Months of dread culminated today. The journey that began in November of 2005 took the fork in the road that I had tried for so long to avoid. It had to be. The look of distress and dismay were in her eyes, softened perhaps by her own admission that her mind wasn’t working right and knew that the time would come soon.
The discussion had been on the table for some time after we took her to visit a local assisted living facility last October.We had a pleasant lunch at the facility’s dining room, the food being quite good. She toured the commons area library, game room, and community center with interest and positive indications. Then we toured the living quarters, private rooms that rival many hotels for space and built-ins. The light went on in her head, and her body language said it all. Later that afternoon, she remembered none of it ever happening.

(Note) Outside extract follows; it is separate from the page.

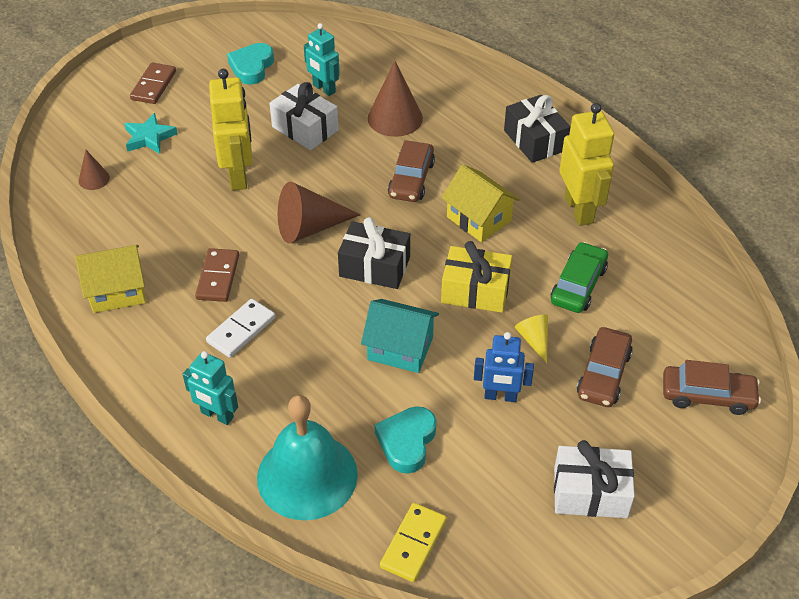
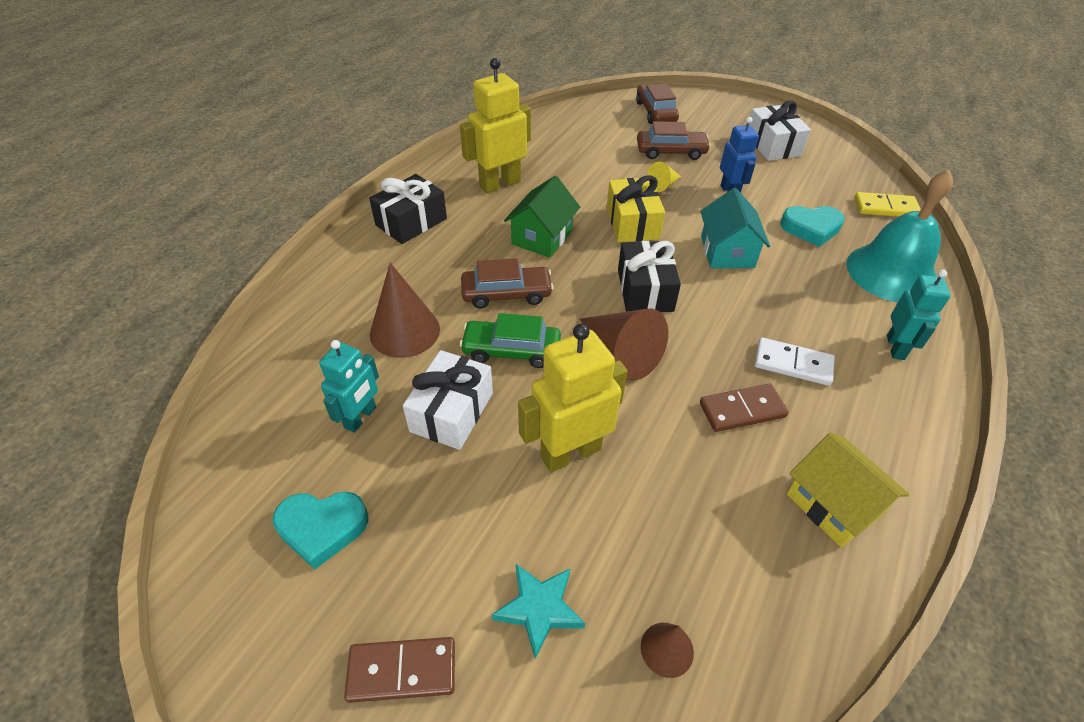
camera: 110 degrees left, 0 degrees up
(479, 219) = (542, 237): yellow house -> green house
(578, 285) = (590, 173): green car -> green car (511, 350)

A couple of weeks later during the routine physical exams needed for her medical clearance, her general practitioner noted a pelvic mass. Further tests and subsequent surgery revealed cancer. The surgery appears to have been successful and probably save her life. But as cruel as it sounds, I am not sure we did her any favor. Her physical condition has improved, her life expectancy extended, but not her mental state. I’m grateful that she has dodged, for now, a painful battle with one disease, but saddened by the flip side of that coin, a prolonged battle with a mental disease that is clearly gaining ground every day.
She continues to forget her older memories. Those memories have been her rock and now it too crumbles. She lives completely in the “now.”I guess I’ll have to do myself a favor and perhaps her as well and do a little Zen research.She’s achieving what million’s of Buddhists strive for, to live in the now. It has been said that life is the summary of each day’s “now, “ and the difference between a good life and a bad life is the difference between the happy “now” and sad “now”.

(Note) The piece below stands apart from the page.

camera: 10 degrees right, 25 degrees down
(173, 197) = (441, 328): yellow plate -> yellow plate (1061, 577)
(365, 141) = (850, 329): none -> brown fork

Mom has had lifetime of happy “nows” sprinkled with the inevitable sad ones. But I think on balance she has had a good life. At our urging she quit smoking cigarettes two years ago.She never realized she did though and occasionally asks the question, “did I quit smoking?”
We assure her she did and give her some Wrigley’s chewing gum which satisfies her.

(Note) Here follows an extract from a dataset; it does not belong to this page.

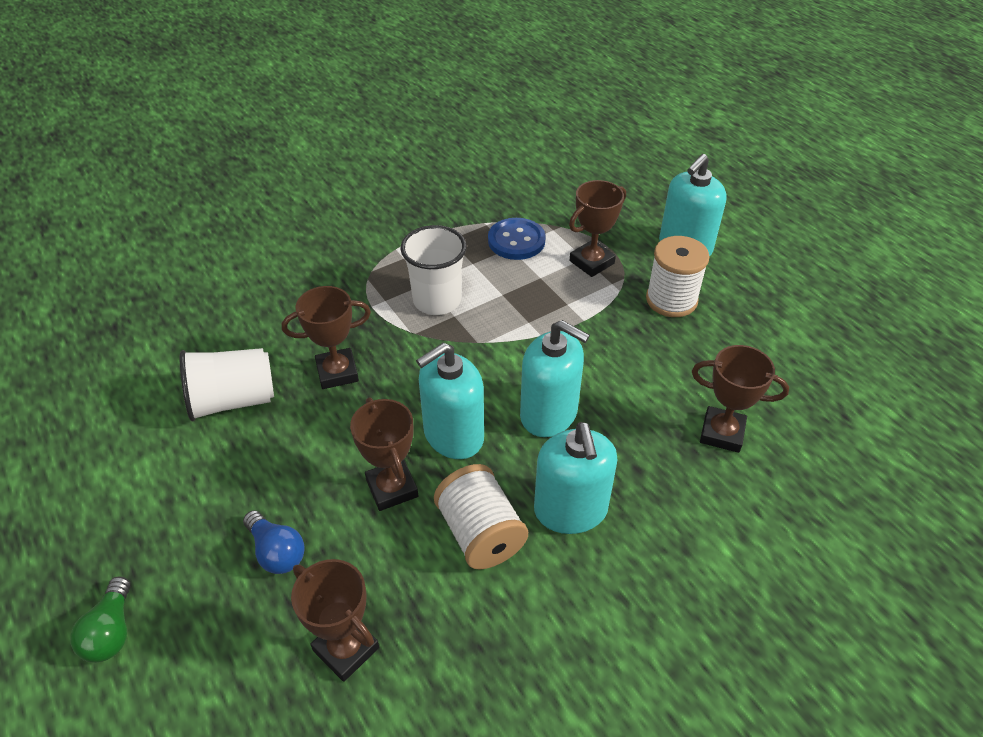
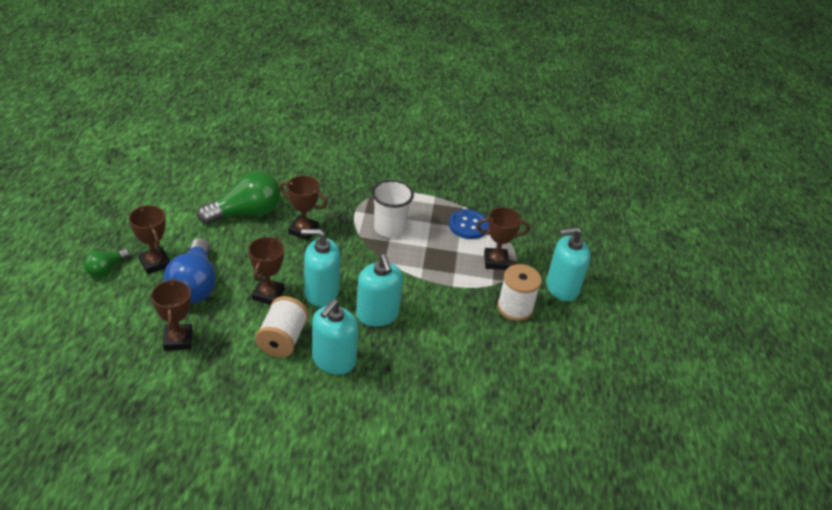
camera: 35 degrees right, 5 degrees down
(233, 400) = (246, 213): white cup -> green light bulb
(276, 552) = (194, 285): blue light bulb -> blue light bulb, size x1.88
(722, 433) = (453, 384): brown trophy -> brown trophy (155, 263)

I had dinner with her after we finished unpacking. She had the salmon, broccoli and potatoes. We chatted as she became familiar with the dining room and the staff of waiters. They have table service, and a healthy, tasty menu from which to choose.
After dinner we returned to her room to arrange some furnishings, and then it was time for me to leave. She asked if I could a little longer but knew I wouldn’t. She hasn’t spent a night alone away from some family member since 2005.A strange place doesn’t help.
The treat wagon stopped by her room at seven just before I left. She is not alone and will adjust to new faces.
She met two friends, Pat and Babe here at the facility this afternoon, her first day. It did my heart good to see her pick right up on conversations with her peers. They have a common garden patio that they share and I’m sure many common stories.
Pat smokes. I’m betting that when I return tomorrow, so too, will my mother. I’ve decided to let it go. She has a new friend and old vice that made her happy for over 50 years. I don’t know if Buddha smoked, but right now mom deserves all the happy “nows” she can get.
Losing our memories is cruelty beyond compare. My heart goes out to your mother for what she has lost and for you and your family for you are suffering too.
Patrick, I have read this twice, the first time like a oh well! another one praising mother, the second time I read the love between lines and I felt regret that I never was allowed to have a Mom that I could take care of.
Your Part 6 is the one making a few to see how lucky they are not to have to confront that situation and how to do it if they are forced to.
God bless.
Patrick, I read this with a sad heart for what your mother and her family are going through. However we all know that with this disease nothing stays the same and only gets words so I salute your and her other children for having the strength to do what you had to do... Smoking? At this time, for your mother? Actually agreeing with you, so what!